Lily: Do you remember how white her tail was?

Macey: Yeah, it was great!

Lily: And how sometimes she'd run and her tail would sparkle?

(I'm driving and thinking "What is she talking about?", but I say nothing)

Macey: Yeah, it was sparkly.

Lily: It was sparkly because of the dirt she kicked up. You know, how sometimes when the dirt is in the air and the sun hits it it sparkles?

Macey: Yeah...

Lily: But sometimes there was poo-poo mixed in with the dirt, and that didn't sparkle.

Macey: Right. Because poo-poo doesn't gleam in the sun.

Sunday, May 01, 2011

Lesson learned

So there is a little backstory about what happened last night with Kaswyn. Let me get caught up.

I've been working with the massotherapy/biomechanical lady with Kaswyn and he's been doing very well. He hasn't been lame or uneven, but we aren't doing a whole lot of work at the trot. She's trying to help me get him to move his left shoulder using his full range of motion, which he is not prone to do. She is also getting him to use his back more effectively, because she noticed that when I ask him to walk from a halt, or trot from a walk, that he contracts his back instead of coming up with his back. It's really hard for me to feel when he uses his shoulder effectively, but I'm working on it. But I think his back is looking much better and more muscled.

Thursday we had a session and he didn't have any spots on him that were sore at all. Then Friday Macey came out and just walked on Kaswyn. I didn't go out on Saturday, but Kaswyn was turned out. When I got to the barn on Sunday I was supposed to have another session with the lady, but when I took Kaswyn out of his stall he was walking funny.

He was holding his neck stiffly, and tilting his head so that his ears were pointed to the right.

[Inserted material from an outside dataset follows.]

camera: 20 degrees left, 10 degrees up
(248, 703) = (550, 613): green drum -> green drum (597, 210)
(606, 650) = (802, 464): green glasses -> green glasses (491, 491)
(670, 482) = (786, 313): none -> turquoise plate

I walked him to the crossties and took his sheet off, but I got the feeling that he wasn't right. He just was acting odd. So the lady took a look at him and found heat in his left front (of course, the problem leg!) and lots of pain in his neck.

She worked on him and got some of the pain in the neck to go away and restored some flexibility, but said that whatever he did he really did a number on himself. She wasn't certain if the neck pain was because of him compensating for pain in the leg or if they were two separate issues. The barn manager/trainer had seen him on Saturday during turnout with his head through the fence, eating grass on the other side. Maybe he did something dumb and jerked his neck around somehow and maybe possibly did something to that leg too. So the lady had me liniment the neck, give him Banamine, put Surpass on the leg, and wrap him.

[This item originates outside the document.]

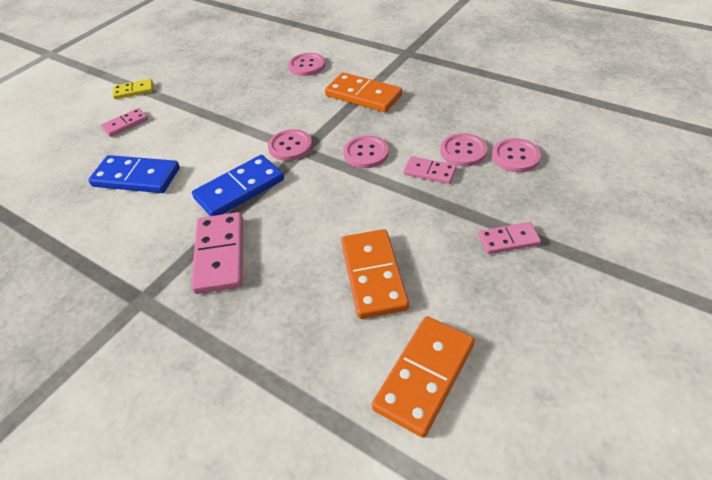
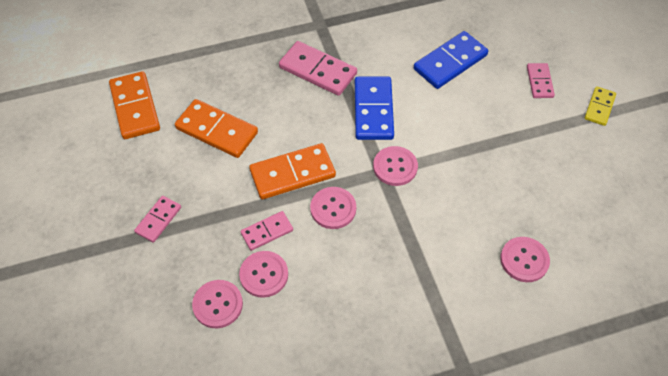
camera: 125 degrees right, 10 degrees up
(363, 95) = (419, 268): orange domino -> orange domino (292, 173)

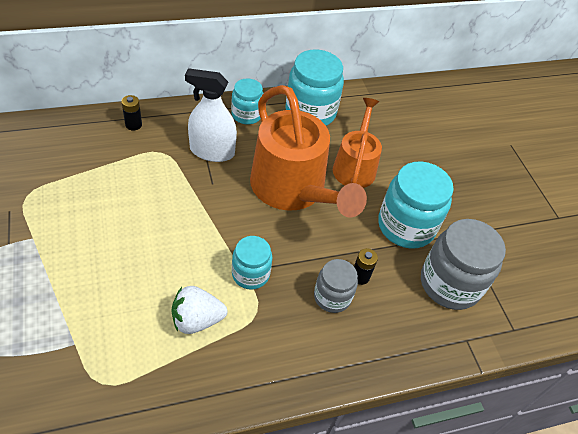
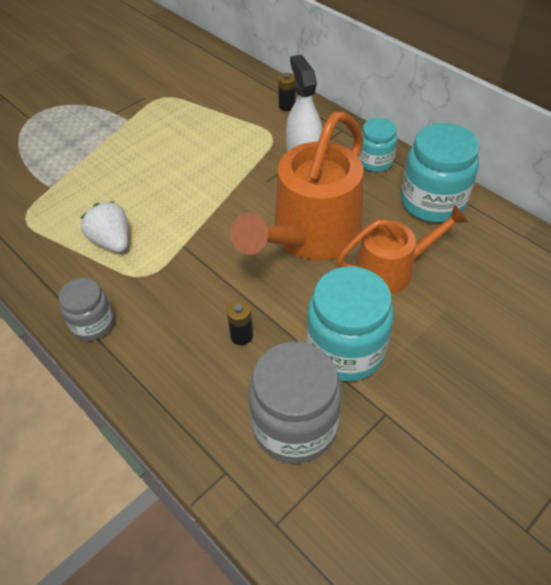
camera: 70 degrees right, 0 degrees up
(250, 274) = (183, 252): turquoise jar -> none
(332, 297) = (199, 323): grey jar -> grey jar (93, 324)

Now I had read on a blog that this gal used Surpass on her horse's leg, then wrapped it, and ended up with a blistered leg. But I thought I had read that she was using it as a sweat wrap (so she wrapped the leg in plastic wrap before she put the standing wrap on) so I thought I'd be okay with just the wraps and no plastic.

Well at 7:00 pm I got the call that he was acting like he was distressed. I called the barn manager/trainer and she suggested that maybe his wraps were bothering him. So I called the gal from the barn back and asked her to pull his wraps and see if he was better. I waited a few minutes, thinking she might call or text me back, but when I didn't hear from her I headed out to the barn.

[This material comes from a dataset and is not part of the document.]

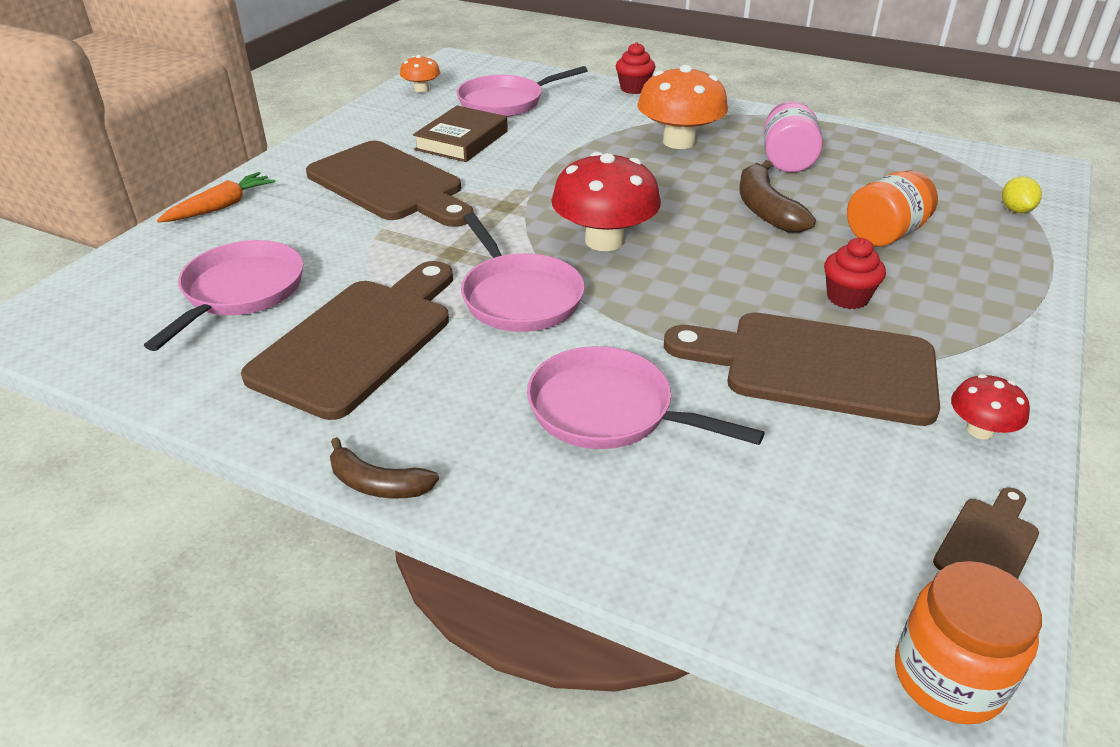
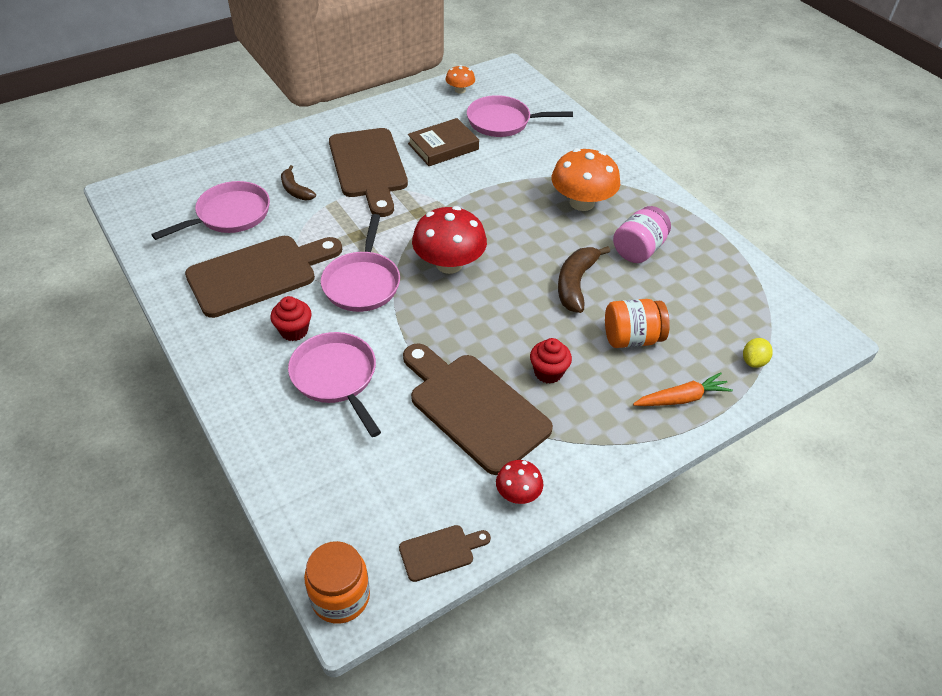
camera: 30 degrees right, 10 degrees up
(221, 207) = (267, 148): orange carrot -> orange carrot (681, 398)
(378, 484) = (196, 363): brown banana -> brown banana (295, 190)
(634, 89) = (603, 141): red cupcake -> red cupcake (294, 331)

I got a text from her when I was half-way there, saying that he was fine now that the wraps were off. By the time I got to the barn Kaswyn was standing quietly in his stall, in his napping position. He had finished his dinner and was looking normal, and happy to see me. Since I was there he figured he should be doing something, so I hand-grazed him for a few minutes, then put him in his stall. He seemed perfectly fine, and even took a big drink of water.

So it would appear that the Surpass plus the wrap had irritated him enough that he was distressed. The leg might have been on it's way to blistering, but the skin looked fine. Next time I'll know - don't use Surpass and wrap the leg! At least on my horse. Your mileage may vary.

Oh no

Just got the call that every horse owner hates - "Your horse is acting funny - pawing, circling his stall, and didn't finish his dinner." Crap. 7:00 pm on a Sunday. Lets hope it's just his wraps irritating him and not colic.

Of course I'm heading out there now. I hope after they pull his wraps that he settles down, If not, hello emergency vet call!